Justice Kylie Downes found the business failed to take reasonable steps, as required by DDO legislation, to ensure its distribution conduct was consistent with the target market for the product. 

Mr Kaley says the case outcome provides some useful guidance on what is required for insurers and insurance product distributors to meet the distribution requirements set out in section 994E of the Corporations Act.

Mr Kaley told insuranceNEWS.com.au the court outcome demonstrated the importance of having “embedded and effective” processes in place to screen whether a retail product will be distributed to its defined target market.

One of the key takeaways for insurers and distributors from the case relates to Justice Downes’s interpretation of the meaning of “reasonable steps”, Mr Kaley says.

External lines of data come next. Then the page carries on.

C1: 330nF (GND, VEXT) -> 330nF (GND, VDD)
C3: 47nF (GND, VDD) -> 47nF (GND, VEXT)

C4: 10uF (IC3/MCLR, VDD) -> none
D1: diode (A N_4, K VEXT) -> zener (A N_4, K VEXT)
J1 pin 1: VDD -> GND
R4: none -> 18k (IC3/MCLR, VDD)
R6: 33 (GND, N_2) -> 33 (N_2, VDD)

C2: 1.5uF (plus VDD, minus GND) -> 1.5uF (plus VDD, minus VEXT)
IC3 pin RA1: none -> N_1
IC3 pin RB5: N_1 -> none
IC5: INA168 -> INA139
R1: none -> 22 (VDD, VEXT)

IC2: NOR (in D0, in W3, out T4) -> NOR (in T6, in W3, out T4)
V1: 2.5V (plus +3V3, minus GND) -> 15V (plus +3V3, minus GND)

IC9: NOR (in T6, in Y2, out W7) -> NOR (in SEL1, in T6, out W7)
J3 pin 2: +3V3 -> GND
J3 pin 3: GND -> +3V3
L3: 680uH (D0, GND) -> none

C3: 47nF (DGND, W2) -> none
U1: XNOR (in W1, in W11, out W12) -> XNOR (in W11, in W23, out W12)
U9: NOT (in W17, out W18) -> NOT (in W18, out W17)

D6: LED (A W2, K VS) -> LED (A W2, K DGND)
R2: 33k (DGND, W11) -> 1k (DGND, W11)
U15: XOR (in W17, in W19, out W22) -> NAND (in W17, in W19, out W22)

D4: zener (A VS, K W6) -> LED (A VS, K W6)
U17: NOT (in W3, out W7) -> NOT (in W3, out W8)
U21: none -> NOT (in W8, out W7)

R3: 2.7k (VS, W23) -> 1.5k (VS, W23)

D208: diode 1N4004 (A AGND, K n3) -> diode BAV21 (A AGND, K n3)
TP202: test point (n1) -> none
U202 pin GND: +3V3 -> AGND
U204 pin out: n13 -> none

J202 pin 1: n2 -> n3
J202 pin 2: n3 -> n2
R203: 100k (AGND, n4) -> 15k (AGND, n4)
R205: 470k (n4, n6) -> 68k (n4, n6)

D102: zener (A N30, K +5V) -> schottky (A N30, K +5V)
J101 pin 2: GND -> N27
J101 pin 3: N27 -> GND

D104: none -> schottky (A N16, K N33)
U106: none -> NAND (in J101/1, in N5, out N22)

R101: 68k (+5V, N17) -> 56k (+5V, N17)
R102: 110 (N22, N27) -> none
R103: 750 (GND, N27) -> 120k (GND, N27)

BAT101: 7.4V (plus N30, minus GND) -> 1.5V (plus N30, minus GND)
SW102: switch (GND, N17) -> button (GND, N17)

The DDO provision states that a person who makes a target market determination (TMD) for a financial product must take reasonable steps that will, or are reasonably likely to, result in retail product distribution conduct being consistent with the target market set out in that document. Distributors of the product have a similar obligation.

“Retail product distribution conduct includes providing advice and giving a PDS to a retail client, along with any dealings in the product,” Mr Kaley said. “[The justice’s] findings include that all steps taken to comply with section 994E must occur before those things are done.

“This point, in particular, may warrant some consideration for insurers as it follows that it is not enough to put reasonable steps in place to stop someone who is outside of the target market from acquiring a product.

“There must also be reasonable steps in place before any retail product distribution conduct is engaged in with that person.”

In the American Express case, the business was ordered to pay $8 million in penalties for breaching DDO laws in relation to two co-branded credit cards which were primarily distributed to customers in David Jones stores.

The court ruled last week that Amex broke the laws as a credit card issuer from May 25 to July 5 2022 for two reasons.

First, Amex ought to have known high cancelled application rates reasonably suggested that the TMDs for the cards were no longer appropriate, and second, it failed to stop issuing the credit cards when it had not reviewed the TMDs.

Mr Kaley says the ruling sends an important message about the need for effective product governance processes for monitoring, assessing and acting promptly on potential review triggers, with the risk that significant penalties can flow from a failure to do so.

“In our view, this is the key learning from the decision,” he said. “The establishment of reasonable review triggers and an effective process for monitoring, assessing and acting promptly on those is a key part of the DDO.

“Product issuers need to have their process for this part of the DDO documented in a product governance framework or similar document and must ensure it is being applied effectively in practice.

“Amex did design and document a process however, in this case at least, was not applying it effectively in practice.”